I did that once and didn't notice until I was almost done and finished up with adding that extra row so the patten flipped back to match the other end.


----------



## Friederike (Aug 26, 2011)

Oh yes! How well I know the feeling. Just last night I had to frog an almost finished scarf because when I joined the 450 + stitches in the round it turned into a Moebius when it definitely was not supposed to... and I kept on knitting...!!! Yes, I feel your pain!!! :|


----------



## purdeygirl (Aug 11, 2013)

Sorry to appear dumb but what does " frog it " mean ?
I'm in the UK, haven't heard the term before.


----------



## elainjoyce (Mar 3, 2011)

purdeygirl said:


> Sorry to appear dumb but what does " frog it " mean ?
> I'm in the UK, haven't heard the term before.


Rip out what you knitted and start over


----------



## purdeygirl (Aug 11, 2013)

Thanks elainjoyce, you live and learn! I wonder why "frog" though !


----------



## Friederike (Aug 26, 2011)

purdeygirl said:


> Thanks elainjoyce, you live and learn! I wonder why "frog" though !


Frogs make that sound: rip-it, rip-it..... Honestly, frogs sound more like ribbit-ribbit to me but.....I think that's where it came from.
Dear KPers, if this explanation is not correct please correct me! :thumbup:


----------



## kcduffer (Jan 29, 2013)

We all know the frustration of finding a mistake after a project is finished. My question is can you spot it when you are wearing the shawl? In spite of all of the beautiful pictures of stretched out shawls, the purpose of your gift will be to beautifully wrap around her. Only you know if you can give it to her as it is.


----------



## tricotmonique (Dec 2, 2011)

Lori Putz said:


> No the pattern can't be ripped from the bottom up; it doesn't unravel.

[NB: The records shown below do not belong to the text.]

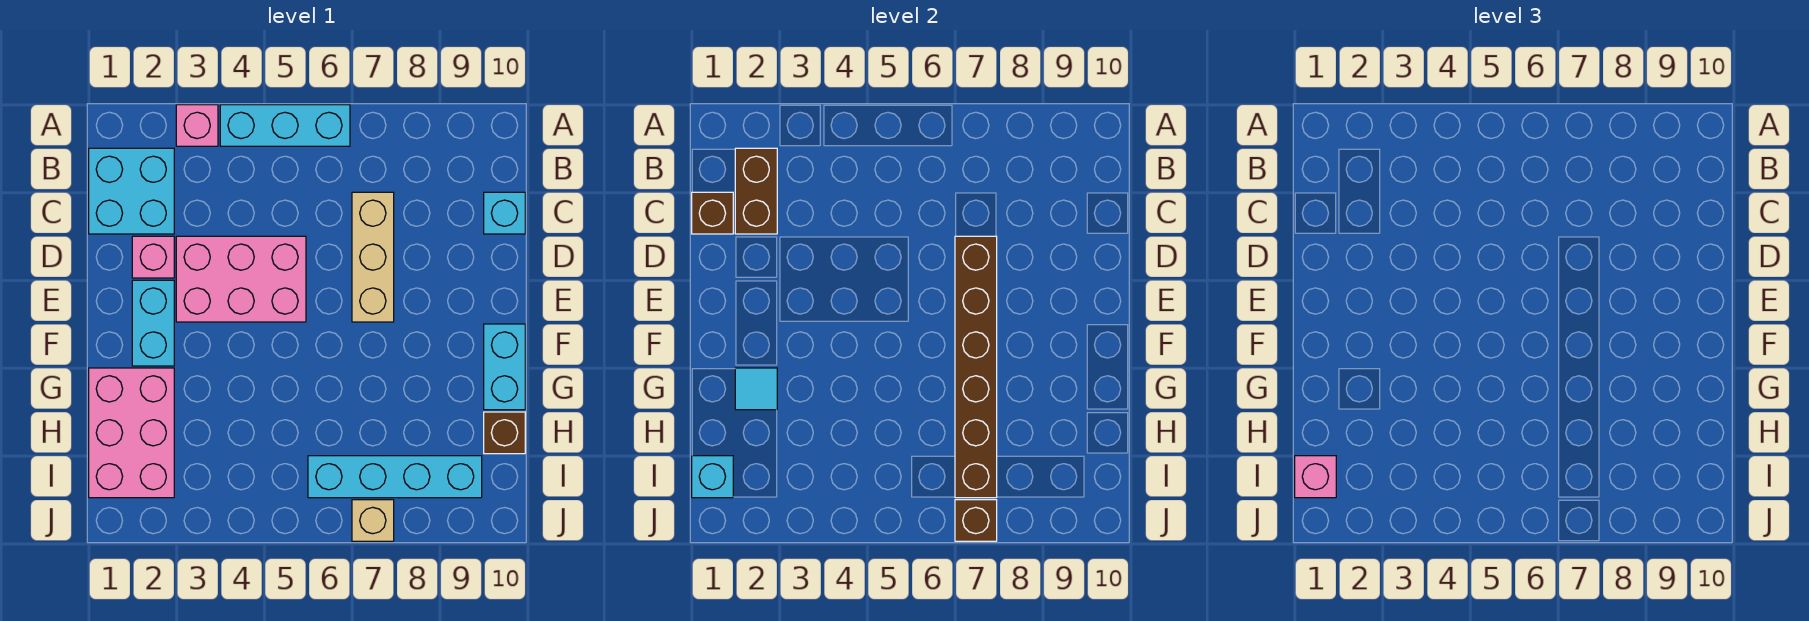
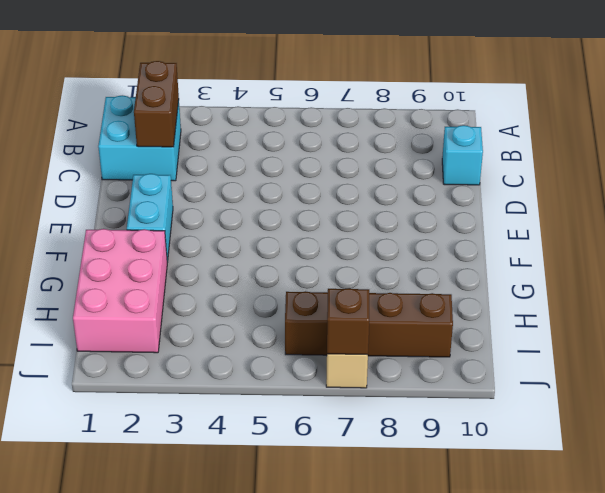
brown brick I6:I9 level 1 -> cyan brick I6:I9 level 1
none -> pink brick A3 level 1
none -> cyan brick A4:A6 level 1
none -> tan brick C7:E7 level 1

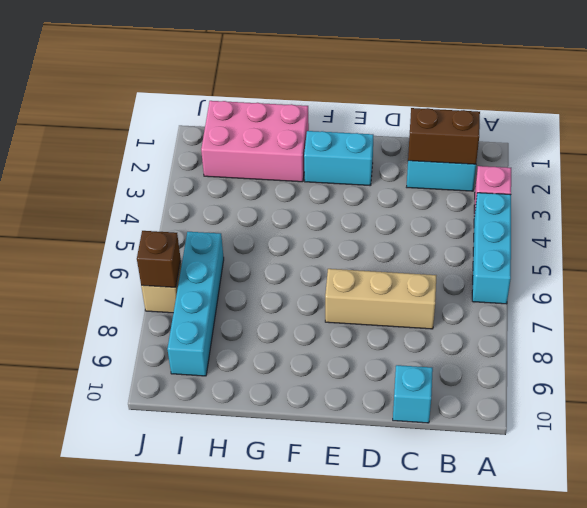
none -> pink brick D2 level 1
none -> pink brick D3:E5 level 1
none -> cyan brick F10:G10 level 1

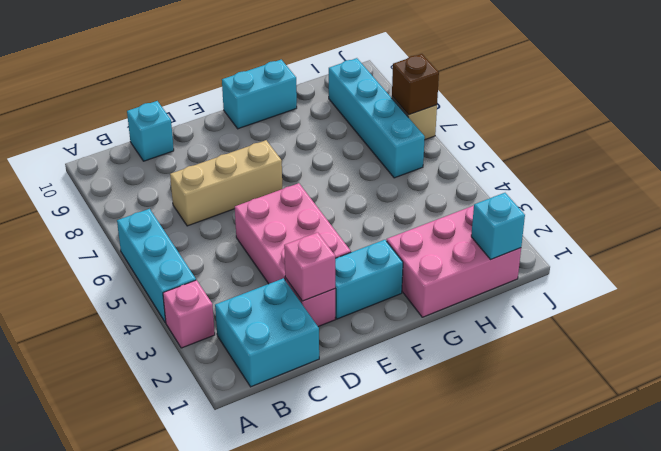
pink brick D2 level 2 -> pink brick I1 level 3
none -> brown brick H10 level 1
none -> brown brick B2:C2 level 2
none -> brown brick C1 level 2

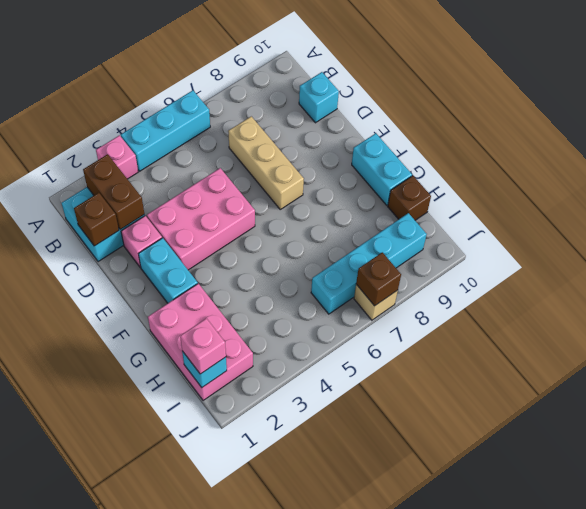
none -> brown brick D7:I7 level 2
none -> cyan tile G2 level 2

I understand your need to fix it. Since you can't live with it, maybe you could do the following. I don't have the pattern with me but maybe you could do the following.

Go to Youtube and view tutorials on LIFE LINE . some ARE FOR LACE. I would run a LIFE LINE few rows above the place where the mistake is located. Cut the problematic section. unravel it, reknit it and reconnect to the main shawl using Kitchener stitch. or, knit down from the shawl. You have to maybe use a different pattern. I have done quite often


----------



## Lori Putz (Jul 13, 2011)

kcduffer said:


> We all know the frustration of finding a mistake after a project is finished. My question is can you spot it when you are wearing the shawl? In spite of all of the beautiful pictures of stretched out shawls, the purpose of your gift will be to beautifully wrap around her. Only you know if you can give it to her as it is.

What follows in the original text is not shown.